Table 1 shows patient demographics and clinical characteristics at start of ART according to
HCV status. Compared with HCV uninfected individuals, those HCV+ were more likely to
be aged between 30-49 years old, have started ART in earlier years and to have a history of
IDU. CD4 cell counts at start of ART were similar in HCV infected and uninfected
individuals.
The prevalence of HCV among IDU was 85%: this varied from 36% to 92% between
cohorts. 38% of HCV+ were non-IDU. Figure 1 shows Kaplan-Meier survival curves by
HCV and IDU status. Survival was worst for HCV+ IDU and somewhat better for HCV+,
non IDU. Patients who were HCV uninfected had better survival than HCV+ whether or not
their transmission was via IDU, with IDU having worse survival than non-IDU within HCV
strata. The survival curves were different overall, (p <0.0001 log-rank test), and between
HCV+ and HCV uninfected in both non-IDU (p <0.0001) and IDU (p = 0.009). The survival
curves for IDU compared with non-IDU differed more amongst HCV+ (p = 0.01), than
amongst HCV uninfected patients (p = 0.08).
Table 2 shows unadjusted and adjusted mortality HR for IDU versus non-IDU and for HCV
+ versus HCV uninfected.

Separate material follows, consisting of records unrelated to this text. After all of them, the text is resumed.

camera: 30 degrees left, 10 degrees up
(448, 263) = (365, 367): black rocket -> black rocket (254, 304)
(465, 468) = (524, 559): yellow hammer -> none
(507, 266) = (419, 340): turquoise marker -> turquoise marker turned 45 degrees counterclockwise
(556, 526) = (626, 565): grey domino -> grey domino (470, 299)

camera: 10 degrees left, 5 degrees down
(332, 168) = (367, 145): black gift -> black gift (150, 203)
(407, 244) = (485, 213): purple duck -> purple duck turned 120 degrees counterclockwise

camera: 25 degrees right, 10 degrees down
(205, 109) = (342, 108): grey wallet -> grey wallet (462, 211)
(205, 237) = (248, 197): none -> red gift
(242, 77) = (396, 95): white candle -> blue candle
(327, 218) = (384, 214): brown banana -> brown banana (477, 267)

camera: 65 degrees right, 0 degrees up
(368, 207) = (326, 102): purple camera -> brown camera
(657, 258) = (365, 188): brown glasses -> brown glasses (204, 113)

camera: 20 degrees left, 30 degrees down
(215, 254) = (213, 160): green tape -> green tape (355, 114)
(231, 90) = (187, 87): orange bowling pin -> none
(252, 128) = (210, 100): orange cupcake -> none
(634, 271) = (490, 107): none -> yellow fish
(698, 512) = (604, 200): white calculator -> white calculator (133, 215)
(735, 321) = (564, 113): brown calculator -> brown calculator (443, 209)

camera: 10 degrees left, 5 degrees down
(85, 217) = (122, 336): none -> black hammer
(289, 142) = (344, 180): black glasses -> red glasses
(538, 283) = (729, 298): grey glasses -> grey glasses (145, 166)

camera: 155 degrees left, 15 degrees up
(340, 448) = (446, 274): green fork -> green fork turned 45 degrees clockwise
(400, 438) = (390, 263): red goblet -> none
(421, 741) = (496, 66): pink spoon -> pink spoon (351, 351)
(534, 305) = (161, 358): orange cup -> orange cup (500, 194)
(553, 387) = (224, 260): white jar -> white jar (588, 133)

HRs for both IDU and HCV were similar and substantially
elevated. They increased after adjustment for age, sex, and baseline CD4, HIV-1 RNA, and
AIDS diagnoses, to 2.71 (95% CI 2.32, 3.16) for IDU and 2.65 (2.31, 3.04) for HCV. When
IDU and HCV were included in the same model, attenuation of the HR for IDU (1.57; 95%
CI 1.27, 1.94) was more marked than attenuation of the HR for HCV (2.04; 1.68, 2.47).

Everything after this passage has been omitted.